It is very easy to dismiss the actions of vendors in Mbare as mere hooliganism, but it is clear there are powerful underlying factors influencing their fight against investment in the suburb.

NewsDay comment

They have fought against a big investment coming from the United Arab Emirates that would have seen the construction of a shopping mall that would have changed the face of the area.

Let’s begin from the beginning.

Where did these people come from? It is clear there was politics behind their gaining access to that ground.

It should be remembered that since the turn of the millennium and the emergence of strong opposition politics, Mbare became a bedrock of opposition support. Since 2000, the ruling Zanu PF party has failed dismally to reclaim control of the suburb, but this is not because of lack of trying.

They tried by bringing into the suburb and its environs people sympathetic to it. It was hoped these would eventually outnumber opposition supporters. It must also be remembered Zanu PF tried to disperse the “totemless” Mbare population in an attempt to neutralise it. This is what informed Operation Murambatsvina of 2005.

But to bring in more and more party sympathisers into Mbare, there must have been an incentive. This came in the form of business opportunities centred on vending. It is clear almost 100% of the vendors in Mbare are card-carrying members of the ruling party.

Over the years, they have served Zanu PF very well; they have paid “taxes” to bigwigs who own stalls and have also financed the activities of party militias such as the mafia-style Chipangano which is said to have made a fortune extorting money from the same vendors being chucked out today.

The vendors were used in another way by the ruling party. It has been proved that most of the crowds that populate State occasions such as the burials of heroes or the welcoming parties for President Robert Mugabe at Harare International Airport as he returns from his innumerable foreign trips are drawn from these vendors from Mbare and other suburbs.
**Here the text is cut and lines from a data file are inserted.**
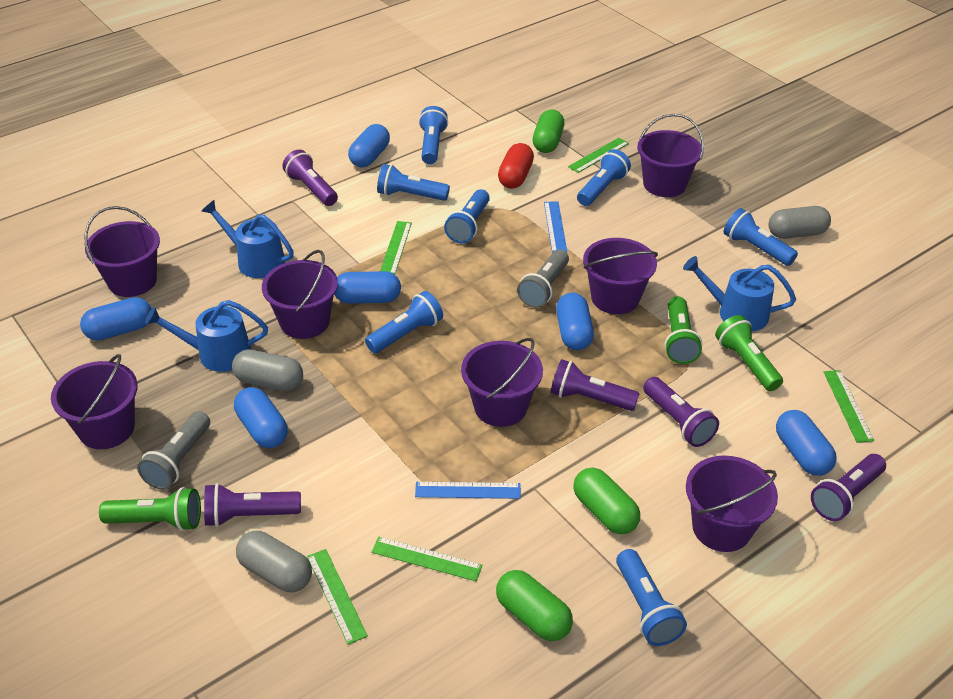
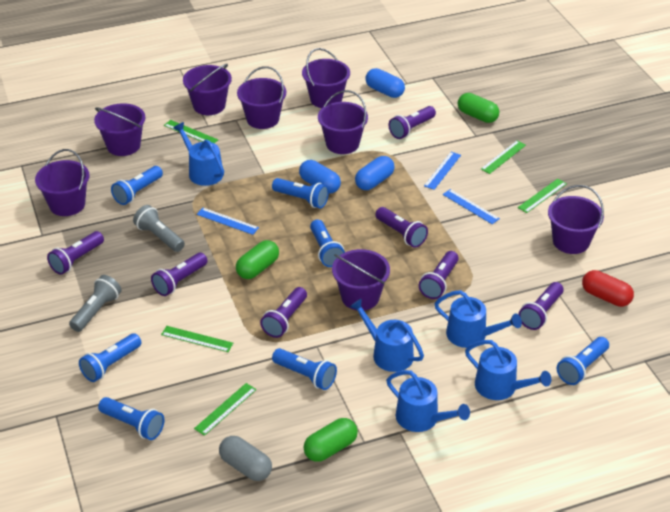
blue capsule: 6 -> 3
blue ruler: 2 -> 3
blue watering can: 3 -> 5
green flashlight: 3 -> 0
grey capsule: 3 -> 1
purple bucket: 7 -> 8
purple flashlight: 5 -> 7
These vendors now feel betrayed that after being used this way for years, they now face the fate of being driven out without a viable alternative venue to do their business.

This is no different from situations where people were resettled on farms at the height of the land reform programme to speed it up and to show the world that it was a people-driven project rather than a political statement.

Now some of these resettled farmers are being forced out of the farms on which they have lived for up to 15 years. Most of them are being told to go back where they came from; which means they have not, in fact, been given alternative land. Obviously they feel used and betrayed Zanu PF has been in the habit of using people to push its political ends and abandoning them when such ends have been achieved. That way, it has violated people’s rights willy-nilly.

It is sensible that vendors should not stand in the way of investment and development and the vendors of Mbare have to move. But they should be given an alternative, not to just be told to go back where they came from. They now have rights that have to be protected by the Constitution of Zimbabwe.